The Week on Wall Street: Rates Recede, Stocks Rally
Stocks ended the week in record territory as investors used recent weakness in equities as a buying opportunity.
The Dow Jones Industrial Average closed the week up about 1.6%, the S&P 500 rose 1.7% and the Nasdaq Composite gained 2.1%.
Weekly sector winners were led by energy stocks, which rose more than 4%, as well as the interest-rate sensitive utilities sector. Consumer staples shares and health care stocks lagged the other groups with respective gains of about 0.7%.
Stocks closed flat after a rally fizzled as interest rate worries popped up again.

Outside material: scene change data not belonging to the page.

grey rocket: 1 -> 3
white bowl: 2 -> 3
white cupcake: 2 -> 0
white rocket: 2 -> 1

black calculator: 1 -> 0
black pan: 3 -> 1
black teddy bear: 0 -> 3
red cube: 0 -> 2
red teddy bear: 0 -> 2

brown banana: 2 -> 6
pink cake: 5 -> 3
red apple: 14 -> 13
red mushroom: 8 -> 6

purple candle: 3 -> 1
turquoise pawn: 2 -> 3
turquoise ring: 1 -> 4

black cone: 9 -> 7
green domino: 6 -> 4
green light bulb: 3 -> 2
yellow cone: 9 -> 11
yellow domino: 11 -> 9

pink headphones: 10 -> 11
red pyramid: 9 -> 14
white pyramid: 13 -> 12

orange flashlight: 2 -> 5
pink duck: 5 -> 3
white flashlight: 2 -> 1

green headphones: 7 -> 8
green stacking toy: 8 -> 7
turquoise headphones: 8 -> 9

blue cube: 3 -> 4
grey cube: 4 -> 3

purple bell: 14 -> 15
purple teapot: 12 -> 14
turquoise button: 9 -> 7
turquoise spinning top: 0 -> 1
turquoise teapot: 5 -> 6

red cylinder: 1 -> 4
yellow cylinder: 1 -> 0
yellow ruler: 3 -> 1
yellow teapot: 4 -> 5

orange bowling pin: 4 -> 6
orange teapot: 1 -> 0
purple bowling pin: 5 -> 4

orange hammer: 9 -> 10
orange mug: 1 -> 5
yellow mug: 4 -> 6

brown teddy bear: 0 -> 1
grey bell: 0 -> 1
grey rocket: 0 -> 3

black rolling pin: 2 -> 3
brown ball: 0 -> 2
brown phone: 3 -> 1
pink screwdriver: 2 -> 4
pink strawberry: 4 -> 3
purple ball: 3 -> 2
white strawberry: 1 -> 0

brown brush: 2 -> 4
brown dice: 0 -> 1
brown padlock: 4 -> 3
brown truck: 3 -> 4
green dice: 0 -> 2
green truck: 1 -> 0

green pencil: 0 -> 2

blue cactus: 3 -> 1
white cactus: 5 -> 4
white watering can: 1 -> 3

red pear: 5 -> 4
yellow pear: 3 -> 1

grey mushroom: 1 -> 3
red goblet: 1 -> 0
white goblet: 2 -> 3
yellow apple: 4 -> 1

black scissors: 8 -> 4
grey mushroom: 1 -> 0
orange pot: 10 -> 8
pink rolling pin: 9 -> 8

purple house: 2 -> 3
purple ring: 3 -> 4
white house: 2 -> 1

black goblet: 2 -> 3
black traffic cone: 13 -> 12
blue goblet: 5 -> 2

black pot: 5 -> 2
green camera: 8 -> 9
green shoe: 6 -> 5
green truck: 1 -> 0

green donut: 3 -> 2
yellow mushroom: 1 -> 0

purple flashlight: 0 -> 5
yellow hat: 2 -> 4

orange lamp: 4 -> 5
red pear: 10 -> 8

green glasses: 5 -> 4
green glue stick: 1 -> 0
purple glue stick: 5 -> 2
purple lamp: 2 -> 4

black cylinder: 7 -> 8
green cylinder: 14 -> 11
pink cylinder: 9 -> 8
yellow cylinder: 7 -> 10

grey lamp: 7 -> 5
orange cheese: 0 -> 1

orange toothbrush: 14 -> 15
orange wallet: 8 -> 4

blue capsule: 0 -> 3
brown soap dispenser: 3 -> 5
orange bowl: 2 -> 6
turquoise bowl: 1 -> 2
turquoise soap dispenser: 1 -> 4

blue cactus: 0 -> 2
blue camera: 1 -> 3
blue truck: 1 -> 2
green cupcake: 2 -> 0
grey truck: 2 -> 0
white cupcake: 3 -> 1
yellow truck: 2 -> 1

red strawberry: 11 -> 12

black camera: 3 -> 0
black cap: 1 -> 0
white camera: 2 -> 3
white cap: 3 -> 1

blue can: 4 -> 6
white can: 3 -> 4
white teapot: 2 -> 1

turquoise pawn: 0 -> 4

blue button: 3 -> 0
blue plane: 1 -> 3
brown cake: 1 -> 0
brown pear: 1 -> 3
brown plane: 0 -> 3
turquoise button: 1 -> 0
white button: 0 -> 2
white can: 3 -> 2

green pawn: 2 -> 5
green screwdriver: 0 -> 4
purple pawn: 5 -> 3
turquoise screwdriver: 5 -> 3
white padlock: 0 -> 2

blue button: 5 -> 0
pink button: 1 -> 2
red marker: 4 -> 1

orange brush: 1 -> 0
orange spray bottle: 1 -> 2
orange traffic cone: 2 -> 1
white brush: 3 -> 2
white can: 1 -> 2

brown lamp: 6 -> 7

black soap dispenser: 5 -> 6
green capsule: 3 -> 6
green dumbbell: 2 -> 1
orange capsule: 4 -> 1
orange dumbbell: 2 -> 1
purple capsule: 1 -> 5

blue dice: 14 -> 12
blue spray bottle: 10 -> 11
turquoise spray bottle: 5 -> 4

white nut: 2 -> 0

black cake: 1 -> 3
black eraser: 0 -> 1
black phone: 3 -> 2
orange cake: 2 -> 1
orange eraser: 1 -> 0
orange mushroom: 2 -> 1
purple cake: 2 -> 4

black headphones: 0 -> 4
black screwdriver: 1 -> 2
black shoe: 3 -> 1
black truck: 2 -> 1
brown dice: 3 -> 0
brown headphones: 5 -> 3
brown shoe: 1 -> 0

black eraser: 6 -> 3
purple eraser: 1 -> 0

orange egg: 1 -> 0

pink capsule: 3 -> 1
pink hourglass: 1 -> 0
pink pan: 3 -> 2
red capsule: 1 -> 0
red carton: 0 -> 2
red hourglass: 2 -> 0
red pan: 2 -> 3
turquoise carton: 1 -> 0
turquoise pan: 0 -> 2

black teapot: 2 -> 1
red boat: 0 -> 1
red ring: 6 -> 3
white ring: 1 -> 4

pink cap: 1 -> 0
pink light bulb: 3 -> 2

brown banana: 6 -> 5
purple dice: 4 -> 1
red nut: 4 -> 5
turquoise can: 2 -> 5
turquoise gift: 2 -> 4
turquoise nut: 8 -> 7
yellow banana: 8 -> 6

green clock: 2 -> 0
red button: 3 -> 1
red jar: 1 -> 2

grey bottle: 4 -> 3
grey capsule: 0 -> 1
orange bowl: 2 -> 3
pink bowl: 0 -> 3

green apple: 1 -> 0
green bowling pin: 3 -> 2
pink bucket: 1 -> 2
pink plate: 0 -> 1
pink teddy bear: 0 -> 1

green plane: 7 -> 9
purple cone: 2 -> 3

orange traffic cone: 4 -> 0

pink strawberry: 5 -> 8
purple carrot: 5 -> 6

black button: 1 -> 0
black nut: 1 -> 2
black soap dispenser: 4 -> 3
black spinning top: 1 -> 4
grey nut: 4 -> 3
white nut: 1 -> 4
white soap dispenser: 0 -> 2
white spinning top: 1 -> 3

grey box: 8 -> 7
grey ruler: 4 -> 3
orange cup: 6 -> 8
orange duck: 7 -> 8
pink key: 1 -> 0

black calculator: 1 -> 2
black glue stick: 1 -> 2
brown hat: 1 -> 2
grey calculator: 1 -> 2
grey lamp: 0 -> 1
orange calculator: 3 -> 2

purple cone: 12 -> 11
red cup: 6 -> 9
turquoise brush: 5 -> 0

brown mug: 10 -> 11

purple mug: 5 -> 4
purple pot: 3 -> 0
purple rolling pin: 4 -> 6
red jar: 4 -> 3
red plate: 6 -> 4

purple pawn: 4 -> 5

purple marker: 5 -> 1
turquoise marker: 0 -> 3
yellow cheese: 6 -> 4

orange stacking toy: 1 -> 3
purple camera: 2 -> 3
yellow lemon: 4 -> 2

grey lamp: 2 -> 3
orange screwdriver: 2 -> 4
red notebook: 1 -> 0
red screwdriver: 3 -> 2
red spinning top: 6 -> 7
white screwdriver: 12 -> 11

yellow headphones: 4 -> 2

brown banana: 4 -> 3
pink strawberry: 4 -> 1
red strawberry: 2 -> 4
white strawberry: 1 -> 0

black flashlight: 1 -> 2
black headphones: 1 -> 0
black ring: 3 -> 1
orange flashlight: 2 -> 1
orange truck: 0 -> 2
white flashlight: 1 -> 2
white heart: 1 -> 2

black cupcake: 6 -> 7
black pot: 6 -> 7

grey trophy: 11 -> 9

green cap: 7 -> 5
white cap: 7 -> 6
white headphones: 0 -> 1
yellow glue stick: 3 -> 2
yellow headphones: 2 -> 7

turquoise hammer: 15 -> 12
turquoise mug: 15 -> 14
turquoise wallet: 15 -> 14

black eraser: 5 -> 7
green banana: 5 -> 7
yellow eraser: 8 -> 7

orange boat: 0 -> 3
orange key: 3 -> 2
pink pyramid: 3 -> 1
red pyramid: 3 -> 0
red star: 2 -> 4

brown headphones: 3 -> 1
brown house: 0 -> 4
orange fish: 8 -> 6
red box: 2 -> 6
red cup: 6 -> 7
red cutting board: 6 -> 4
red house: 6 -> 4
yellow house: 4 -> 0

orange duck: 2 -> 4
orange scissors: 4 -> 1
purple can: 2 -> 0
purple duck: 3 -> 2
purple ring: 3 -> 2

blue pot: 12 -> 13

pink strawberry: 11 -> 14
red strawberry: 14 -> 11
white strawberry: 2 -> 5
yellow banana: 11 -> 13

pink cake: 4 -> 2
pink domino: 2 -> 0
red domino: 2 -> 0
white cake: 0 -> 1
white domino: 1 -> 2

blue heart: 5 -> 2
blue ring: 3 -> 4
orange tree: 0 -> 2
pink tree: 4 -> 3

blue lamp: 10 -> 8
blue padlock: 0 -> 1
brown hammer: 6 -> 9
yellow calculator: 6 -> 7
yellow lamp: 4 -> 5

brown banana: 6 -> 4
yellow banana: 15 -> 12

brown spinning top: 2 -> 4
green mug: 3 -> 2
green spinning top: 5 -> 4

"People have begun to realize that the probability of the Fed easing here is very, very low -- maybe even a better probability the Fed tightens here," said Richard Bernstein, chief investment strategist at Merrill Lynch.
Apple announced Monday it launched a version of its Safari web browser with the ability to run on Windows-based computers.
CEO Steve Jobs told an audience at Apple's annual developer's conference that the new Web browser the most powerful and innovative browser in the world. But Apple investors appeared unimpressed as shares fell 3.4%. Soleil-Cross Research said the decline reflected a lack of other new product announcements.
Qwest Communications shares dropped 8% on news the telecom's chairman and chief executive Richard Notebaert will be retiring from the company to spend more time with his family.
On Tuesday, the Dow tumbled 129 points as bond yields moved to multi-year highs.
Texas Instruments lowered the midpoint for its fiscal second-quarter revenue guidance, blaming weak sales of calculators. The stock fell, dragging down semiconductors and other tech shares with it.
Yields on the benchmark 10-year Treasury rose above 5.25% for the first time in five years.
Stocks rallied across the board on Wednesday and the Dow put in its best one-day performance of the year following strong economic data and a decline in bond yields.
"The market has been oversold and people were focusing on rates but then the market started looking a little cheaper and we had buyers come in today," said Todd Leone, head of listed trading at Cowen and Company.
The central bank's latest Beige Book report of anecdotal economic conditions indicated modest or moderate growth with little concerns regarding inflation.
Stocks closed higher on Thursday and the Dow saw its biggest two-day gain since August 2006 as interest rates continued to stabilize.
"The technical indicators got to extreme levels to the downside and people are doing a little bargain hunting," said Tom Schrader, head of U.S. listed trading at Stifel Nicolaus.
Chip stocks saw broad interest with shares of industry bellwether Intel closing at a new 52-week high.